Chine : les chaises musicales de Xi Jinping, tout change et rien ne change

Le président chinois Xi Jinping salue l'ancien Premier ministre Zhu Rongji lors de la clôture du 19ème Congrès du Parti communiste chinois dans le Grand Hall du Peuple à Pékin, le 24 octobre 2017. Le secrétaire général du Parti a obtenu sans surprise un nouveau mandat de 5 ans et l'inscription de sa "pensée" avec son nom dans la Charte du Parti, faisant de lui l'égal de Mao et deng au panthéon communiste chinois. (Crédits : AFP PHOTO / GREG BAKER)
Le président chinois Xi Jinping salue l'ancien Premier ministre Zhu Rongji lors de la clôture du 19ème Congrès du Parti communiste chinois dans le Grand Hall du Peuple à Pékin, le 24 octobre 2017. Le secrétaire général du Parti a obtenu sans surprise un nouveau mandat de 5 ans et l'inscription de sa "pensée" avec son nom dans la Charte du Parti, faisant de lui l'égal de Mao et deng au panthéon communiste chinois. (Crédits : AFP PHOTO / GREG BAKER)
Rien d’étonnant à cela, les Congrès du Parti communiste chinois sont le théâtre de multiples rondes de promotions pour certaines tranches de cadres. Cela va des promotions en province pour les responsables de rang vice-provincial aux secondes voire aux troisièmes rotations pour les chefs provinciaux déjà en place. Le 19ème Congrès n’a pas fait exception, surtout sur la côte est de la Chine. Déjà près d’une dizaine de nouvelles têtes ont été nommées, toutes des alliées du président Xi Jinping.

Maintenant qu’il est membre du comité permanent du Politburo, Han Zheng a dû comme prévu céder son siège de chef du Parti à Shanghai. Et comme prévu, c’est un allié de Xi qui a pris sa place : Li Qiang, l’un de ses « soldats » du Zhejiang, qui était venu déjà en 2016 mettre fin au règne de hommes de Jiang Zemin dans le Jiangsu en remplaçant Luo Zhijun (罗志军, né en 1951). Catapulté du Zhejiang au Jiangsu, Li Qiang a également pu, grâce à son poste de secrétaire du Parti sur la côte est, entrer au Politburo sans toutefois être déjà membre du Comité Central. Maintenant à la tête de Shanghai, Li Qiang vient boucler la boucle et assoit une fois pour toutes l’autorité de Xi Jinping sur la municipalité spéciale.

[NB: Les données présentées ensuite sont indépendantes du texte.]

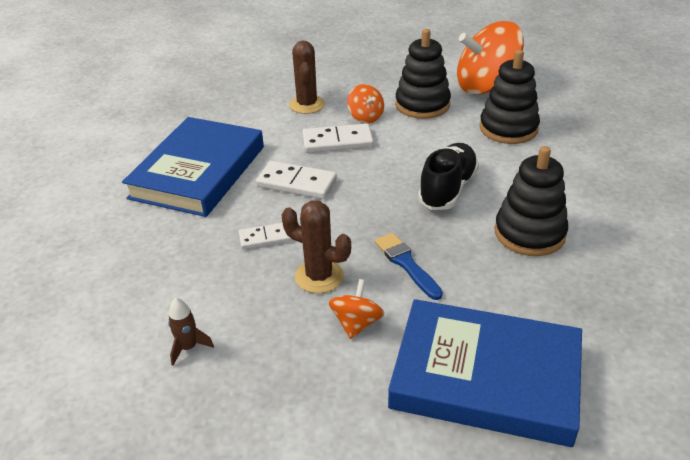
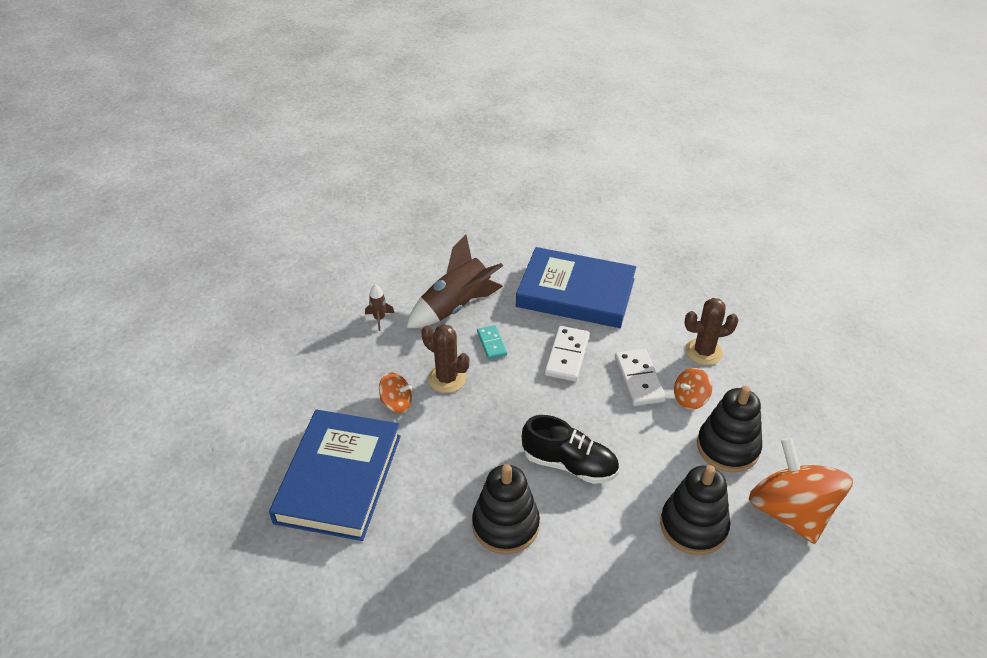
camera: 85 degrees right, 5 degrees up
(189, 268) = (456, 306): none -> brown rocket
(265, 238) = (491, 343): white domino -> turquoise domino
(319, 276) = (447, 379): brown cactus -> brown cactus turned 75 degrees counterclockwise
(406, 264) = (461, 432): blue brush -> none

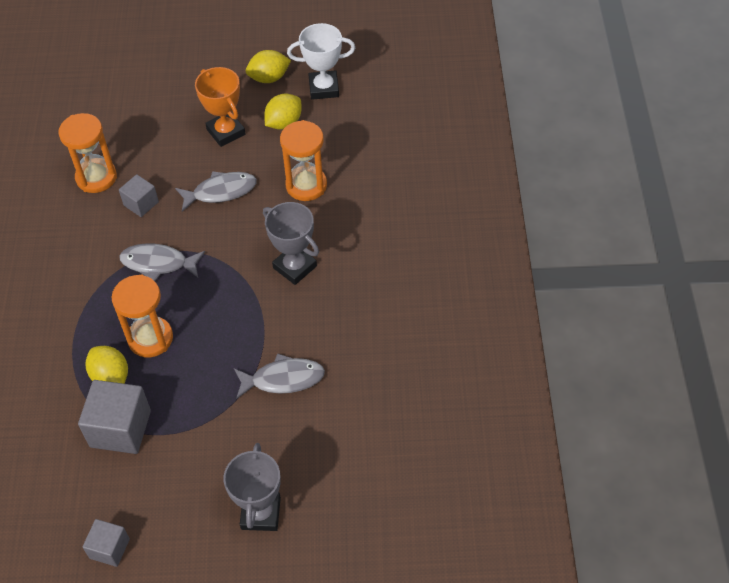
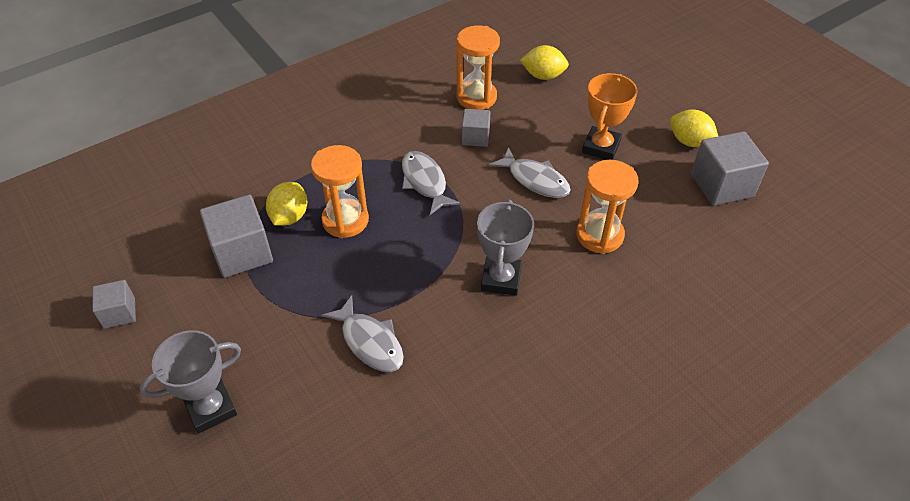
camera: 55 degrees right, 5 degrees down
(284, 123) = (652, 180): yellow lemon -> yellow lemon (543, 76)
(324, 88) = (722, 185): white trophy -> grey cube

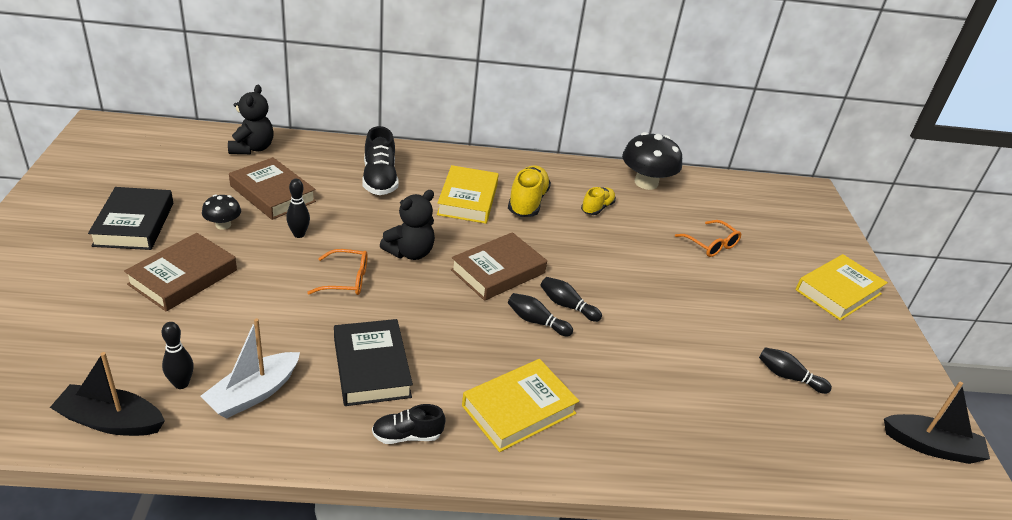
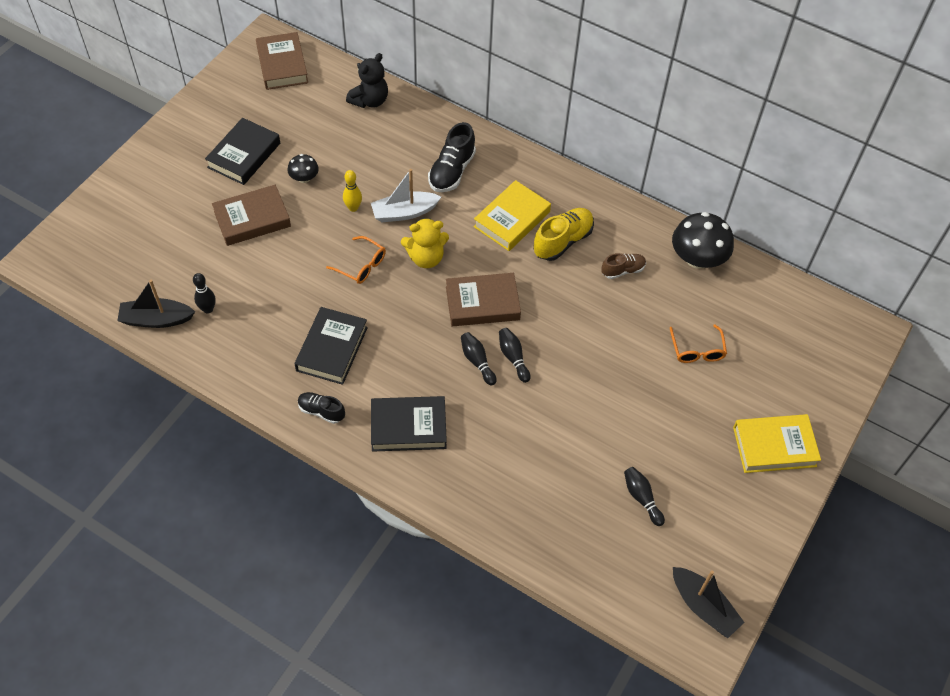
camera: 35 degrees right, 20 degrees up
(111, 421) = (156, 319): black boat -> black boat turned 45 degrees counterclockwise
(253, 393) = (246, 336): white boat -> white boat (404, 212)
(272, 194) = (357, 158): brown book -> brown book (282, 65)
(299, 234) = (353, 208): black bowling pin -> yellow bowling pin
(410, 252) = (426, 258): black teddy bear -> yellow teddy bear
(519, 409) = (408, 427): yellow book -> black book
(597, 208) = (623, 270): yellow shoe -> brown shoe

C’est Lou Qinjian, ancien secrétaire du Parti du Shaanxi en 2016, qui est venu assumer les fonctions de Li Qiang au Jiangsu, laissant ainsi les commandes de la province de Xi Jinping entre les mains de Hu Heping (胡和平, né en 1962), nouveau gouverneur et secrétaire. Hu Heping est à la fois membre de « l’armée du Zhejiang » de Xi et de sa « nouvelle clique de Qinghua » (新清华系). Celle-ci qui comprend notamment le maire de Pékin Chen Jining (陈吉宁, né en 1964) et l’actuel directeur du département de l’Organisation Chen Xi (陈希, né en 1953) pour ne nommer qu’eux.
Autre valse des cadres dans le Fujian, toujours sur la côte est chinoise. You Quan n’est plus secrétaire provincial puisqu’il occupe à présent les fonctions de Sun Chunlan à la tête du département du Front Uni. Son remplaçant est Yu Weiguo (于伟国, né en 1955), un « vieux » du Fujian, dont il a été le gouverneur. You Quan n’en demeure pas moins un individu intrigant : d’aucuns le considérent comme un allié de Xi Jinping, ce qui n’est peut-être pas faux. Mais en scrutant bien son parcours, on s’aperçoit de ses affinités avec les trois anciens Premiers ministres Zhu Rongji, Wen Jiabao et Li Keqiang. Fils de You Taizhong (尤太忠, 1918-1998), un ancien général 4 étoiles de l’Armée populaire de libération, ce prince rouge paraît pencher davantage du côté de l’actuel chef du gouvernement Li Keqiang.
Ex-dauphin putatif du président Xi Jinping qui n’a finalement pas nommé de successeur, Hu Chunhua a gardé son siège au Politburo. Il suivra peut-être les traces de Wang Yang et de Zhang Dejiang, en étant nommé vice-premier ministre. Mais il pourrait tout aussi bien être « placardisé » : certains suggèrent pour lui la fonction quasi-honorifique de responsable adjoint du Groupe de coordination centrale sur les Affaires de Hong Kong et Macao. Jusqu’au 28 octobre dernier, Hu Chunhua était le patron du Parti dans le Guangdong : il a été remplacé par Li Xi (李希), jusque-là secrétaire provincial du Liaoning. Li Xi a lui même échangé son siège avec un autre homme de Xi Jinping : Chen Qiufa (陈求发, 1954). A l’instar du gouverneur du Guangdong Ma Xingrui (马兴瑞, 1959) et du gouverneur du Hunan Xu Dazhe (许达哲, 1956), Chen Qiufa est un homme du « système de l’aérospatiale » (航天系统). Il sera appuyé par Tang Yijun (唐一军, 1961), membre de « l’armée du Zhejiang ». Enfin, à la tête du Parti dans le Hebei, Wang Dongfeng (王东峰, 1958) est venu remplacer Zhao Kezhi, à présent ministre de la Sécurité publique. Wang, un « vieux du Shaanxi », est encore un allié de Xi Jinping.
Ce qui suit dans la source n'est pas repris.